张凯铭教授团队借助冷冻电镜(cryo-EM)技术，解析了不同状态下四膜虫一型内含子核酶的多个高分辨三维结构，揭示了其动态变化过程。其中包括内部引导序列（IGS）的大尺度运动以及活性位点金属离子的细微重排，从而为自剪接机制提供了全面的见解。

经过多年的探索，张教授及其团队首先解析了四膜虫一型核酶apo和底物结合状态下的结构，之后对剪切位点进行改造，通过减缓剪切底物速率的方法，最终获得了多个包含apo、底物结合、剪切前、剪切后、底物释放等多个核酶的中间态构象，从而对核酶的自剪切机制进行了详细的阐释。

同时，研究团队通过采用结合可分辨性和化学参数的分割引导的水和离子建模（SWIM）方法，自动对核酶的核心中的水分子和镁离子（Mg2+）进行了建模和交叉验证，从而发现了 RNA 周围的复杂水网络。并首次系统揭示了 RNA 内部水网络的复杂性与动态性，为理解 RNA 折叠、催化及溶剂效应提供了原子级视角。表明了水分子不仅仅是RNA折叠的溶剂，同时在 RNA 的结构稳定性、催化活性和功能调控中发挥重要作用。

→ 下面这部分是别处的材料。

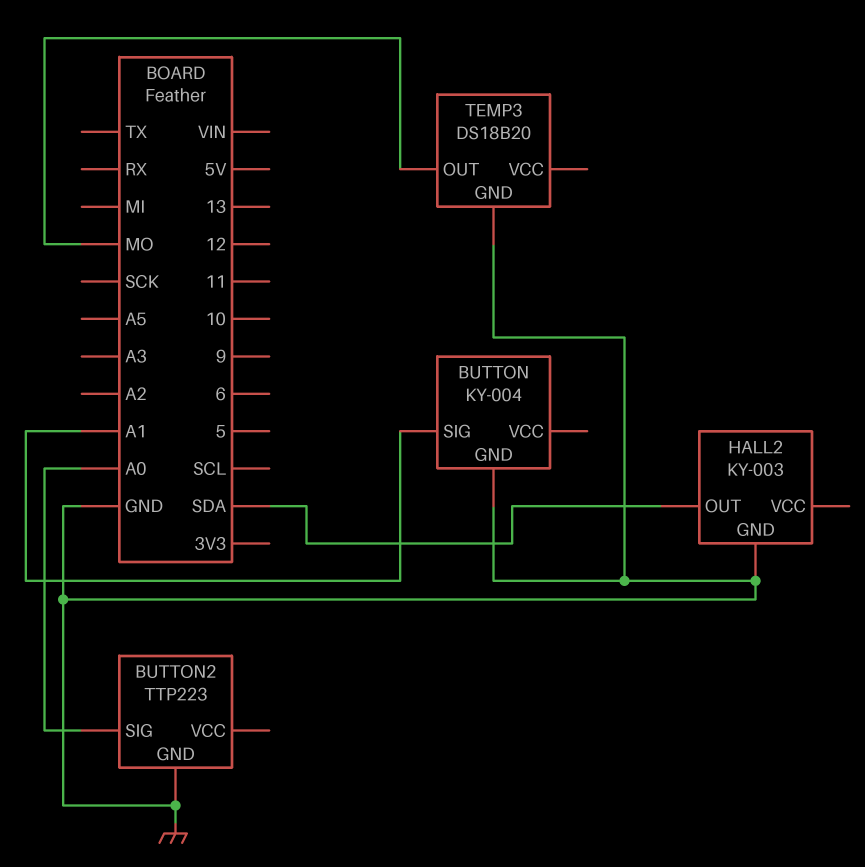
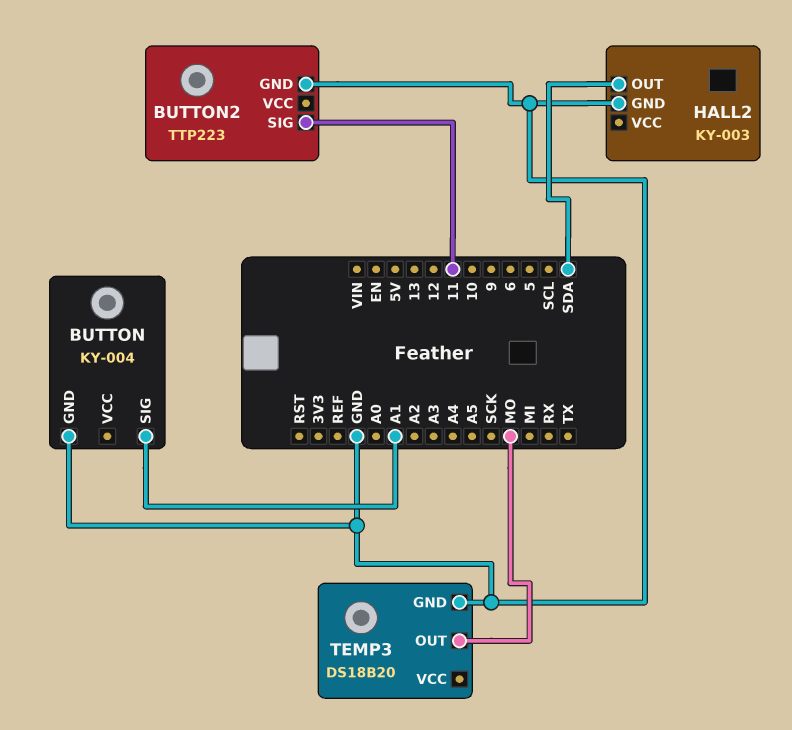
BUTTON2 pin SIG: A0 -> 11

此外，张教授还分享了其团队在四膜虫一型核酶处于错误折叠时的相关研究进展，并获得了该状态下核酶的高分辨结构。研究人员将处于折叠过程中的核酶置于室温处理使其错误折叠，通过冷冻电镜解析出了多个错误折叠的核酶结构。研究发现处于错误折叠状态下的一型核酶与天然状态相比，其活性中心处于复杂的缠绕状而非平行状，阻止了底物的进入，同时错误折叠的核酶因关键碱基的远离导致活性中心不稳定，从而无法发挥5’端剪切功能。

讲座尾声，师生们围绕使用SWIM方法如何处理不同溶剂环境和条件下动态水分子的偏差提出问题。张教授指出，SWIM方法只能作为第一步的参考，后续仍需要大量工作对水分子密度和金属离子密度进行更精细的确认。本次讲座不仅展现了冷冻电镜在解析RNA结构中的技术优势，更加深了听众对于核酶的自剪切机制、RNA周围复杂水网络重要性的理解。